CONGENITAL HEART DEFECTS (ANOMALIES)
1. Ventricular Septal Defect (VSD): Incomplete closure of the wall between the two ventricles results in mixing of oxygenated and deoxygenated blood, flowing from left to right. These defects often close spontaneously during childhood or adolescence. Large defects, however, can lead to pulmonary hypertension due to increased blood flow through the pulmonary circulation.
2. Atrial Septal Defect (ASD): Incomplete closure of the wall between the two atria causes blood mixing. The right side of the heart handles a larger-than-normal blood volume, leading to hypertrophy. Excess blood flows through the pulmonary artery to the lungs, causing higher-than-normal pressure in the pulmonary blood vessels and potentially congestive heart failure. Treatment involves open-heart surgery.
3. Patent Ductus Arteriosus (PDA): Failure of the ductus arteriosus to close creates a communication between the aortic arch and the pulmonary artery. A large, persistent PDA increases pulmonary artery pressure, potentially leading to Eisenmenger’s syndrome—a reversal of flow (right-to-left shunt). Congestive heart failure may necessitate medication to inhibit prostaglandins and promote ductus arteriosus closure.
4. Transposition of the Great Vessels: The aorta and pulmonary artery are reversed. The aorta receives poorly oxygenated blood from the right ventricle and delivers it to the body without further oxygenation. Similarly, the pulmonary artery receives well-oxygenated blood from the left ventricle but returns it to the lungs. Early surgical correction is necessary for survival.
5. Ectopia Cordis: Failure of the anterior thoracic wall to form during development results in the heart being exposed on the surface of the body.
6. Tetralogy of Fallot: This condition involves four simultaneous defects:
(i) Right Ventricular Hypertrophy: Enlargement of the right ventricle.
(ii) Ventricular Septal Defect (VSD): Communication between the two ventricles.
(iii) Overriding Aorta: The aorta originates above the VSD.
(iv) Pulmonary Stenosis: Narrowing of the pulmonary artery entrance, decreasing blood flow and causing right ventricular hypertrophy due to increased preload.
7. Coarctation of the Aorta: Narrowing or partial closure of the aorta after the ductus arteriosus closes, obstructing left ventricular blood flow. The lower body receives less blood than the upper body.
Other Defects:
- Mitral Stenosis: Narrowing of the mitral valve slows blood flow.
- Left Ventricular Hypoplasia: The left ventricle may be too small to eject a normal cardiac output. Treatment involves surgery.
- Left Ventricular Hypertrophy: Enlargement of the left ventricle.
- Prostaglandin Treatment: Used to keep the ductus arteriosus open, improving blood flow beyond a coarctation.

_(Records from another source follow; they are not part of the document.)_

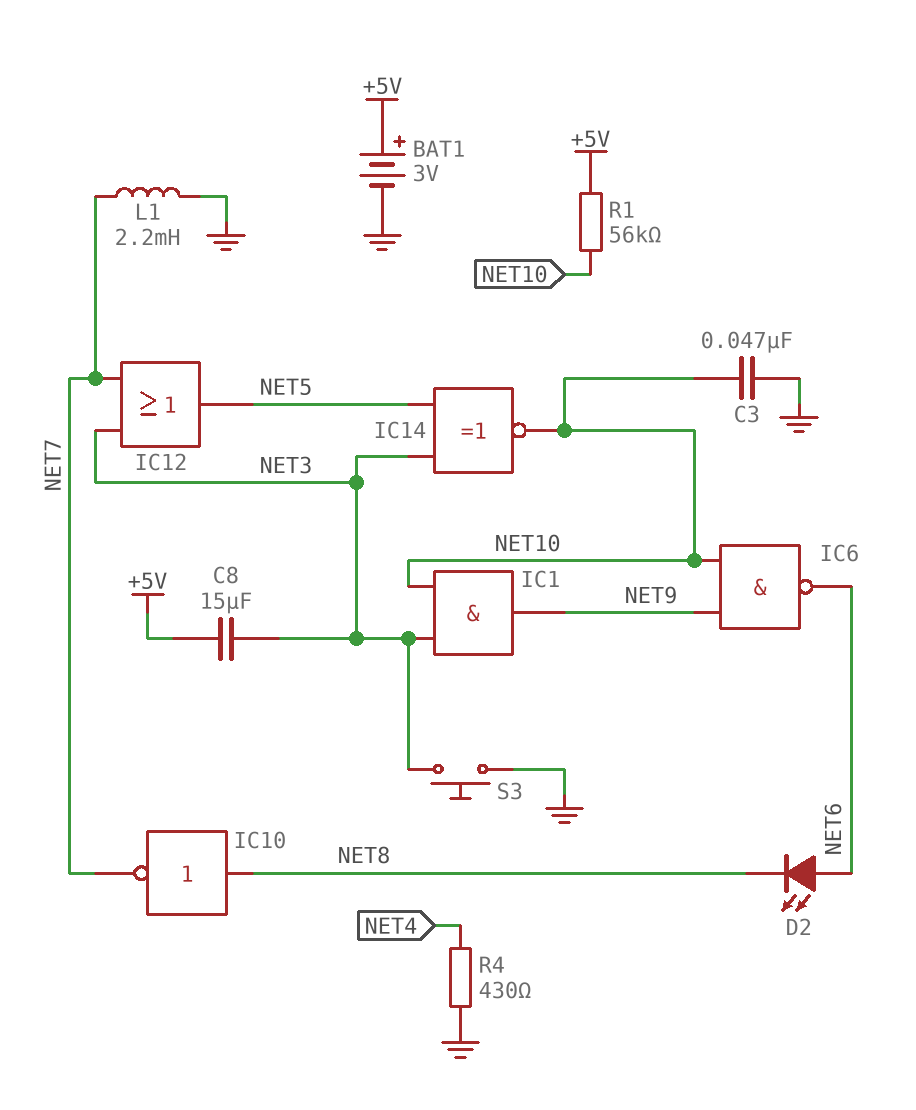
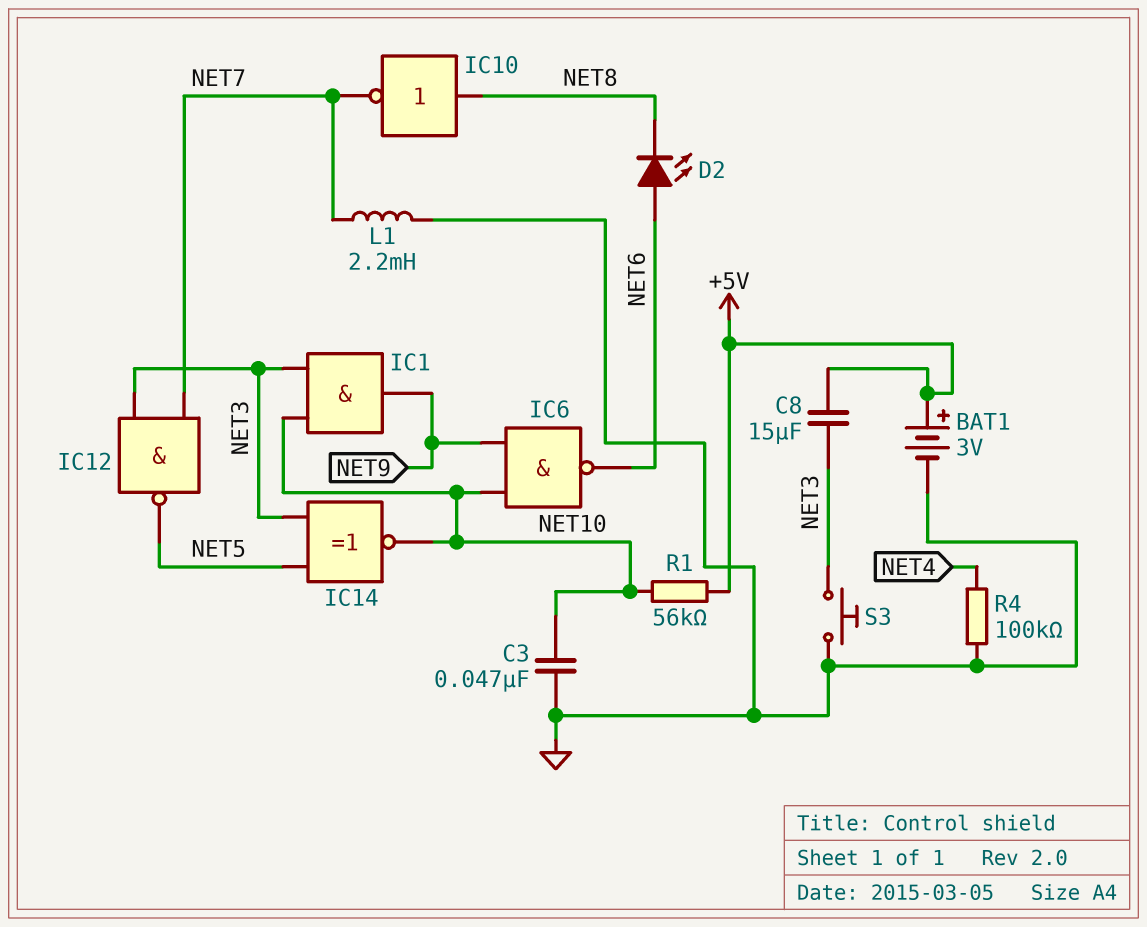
IC12: OR (in NET3, in NET7, out NET5) -> NAND (in NET3, in NET7, out NET5)
R4: 430 (GND, NET4) -> 100k (GND, NET4)

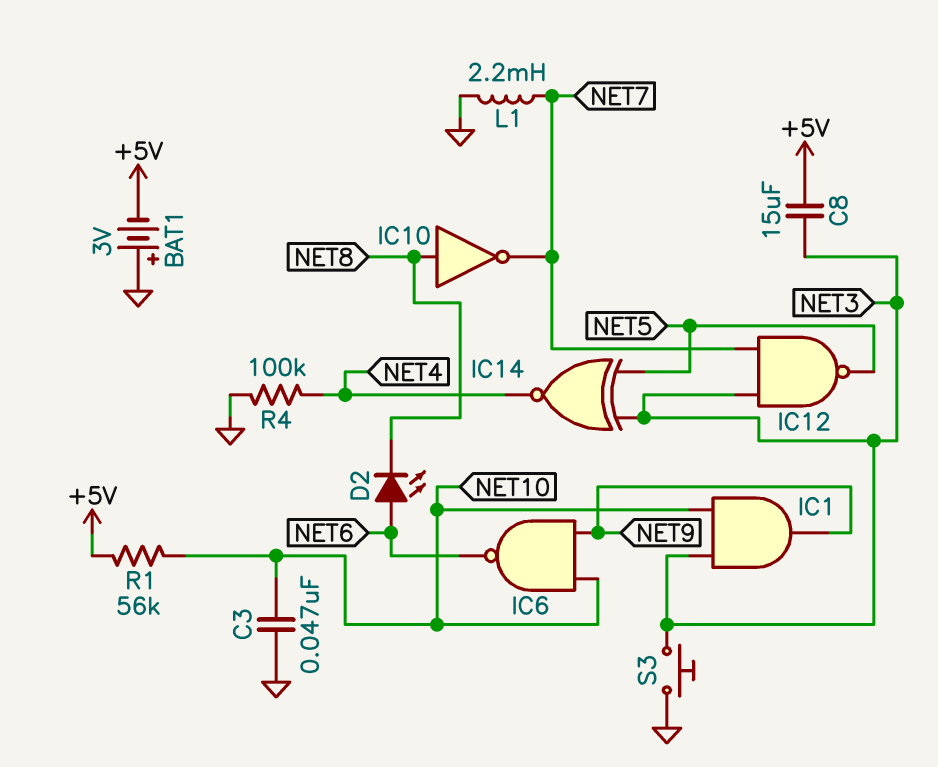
BAT1: 3V (plus +5V, minus GND) -> 3V (plus GND, minus +5V)
IC14: XNOR (in NET3, in NET5, out NET10) -> XNOR (in NET3, in NET5, out NET4)

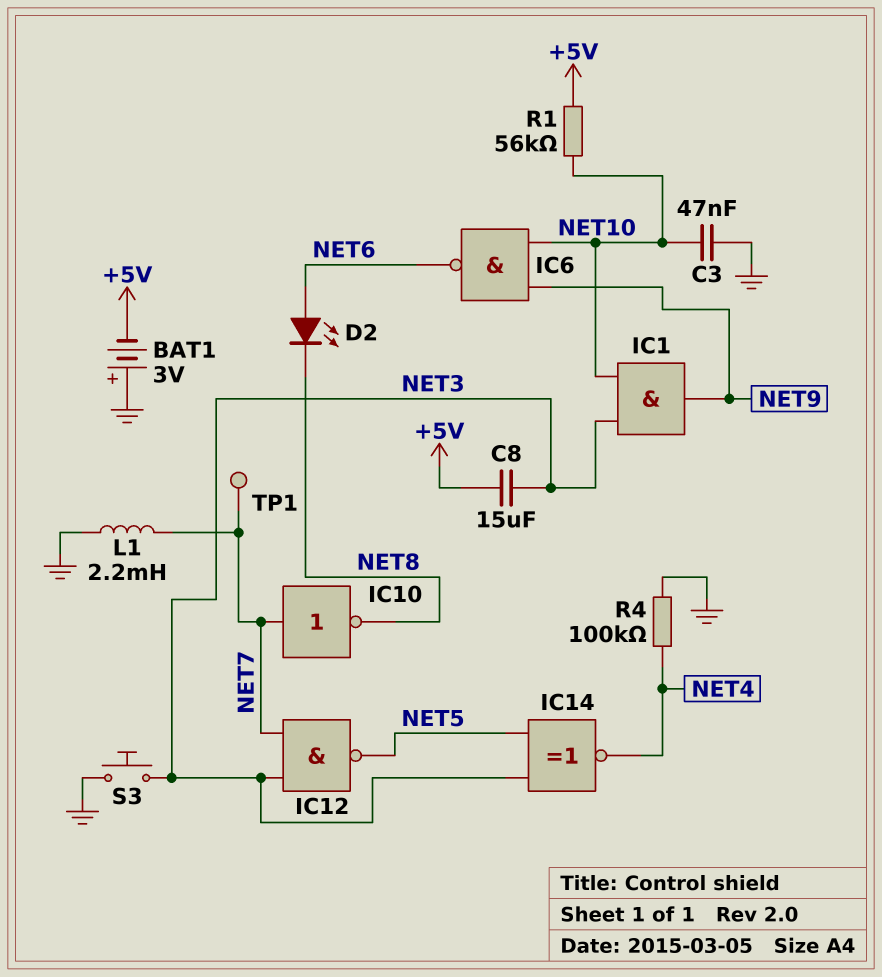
IC10: NOT (in NET8, out NET7) -> NOT (in NET7, out NET8)
TP1: none -> test point (NET7)

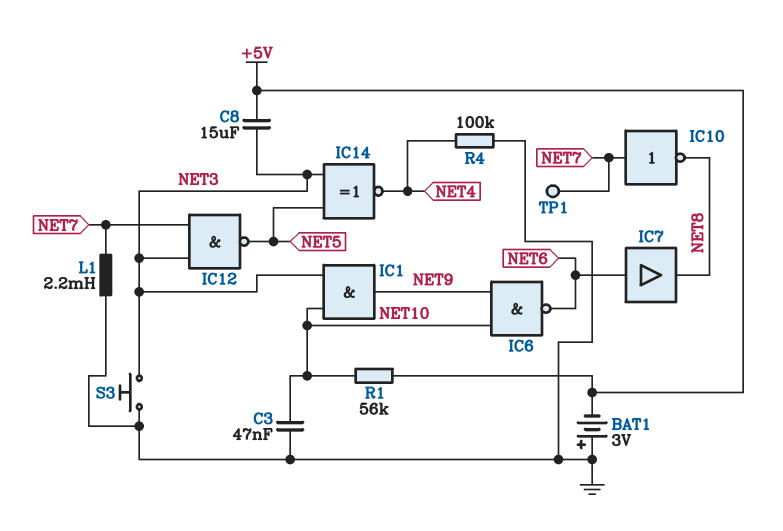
D2: LED (A NET6, K NET8) -> none
IC7: none -> buffer (in NET6, out NET8)

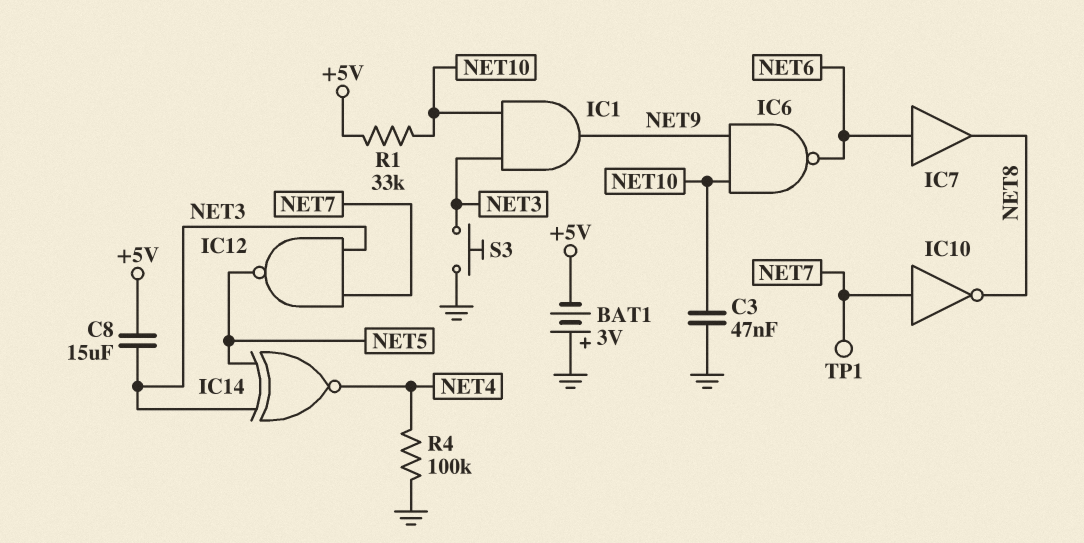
L1: 2.2mH (GND, NET7) -> none
R1: 56k (+5V, NET10) -> 33k (+5V, NET10)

- Pulmonary Atresia and Tricuspid Atresia: These anomalies prevent effective blood flow from the right ventricle to the pulmonary arteries. Survival depends on a patent ductus arteriosus.
- Epstein’s Anomaly: Abnormal tricuspid valve leaflets causing blood regurgitation.
Conclusion: Congenital heart anomalies are often incompatible with life and require immediate attention.
Revision Questions:
- Describe the fetal circulation.
- Outline five temporary structures of fetal circulation.
- Explain the flow of blood in the fetus during intrauterine life.
- Describe the changes that occur within the temporary structures during adaptation to extrauterine life.
- State three differences between fetal and adult circulation.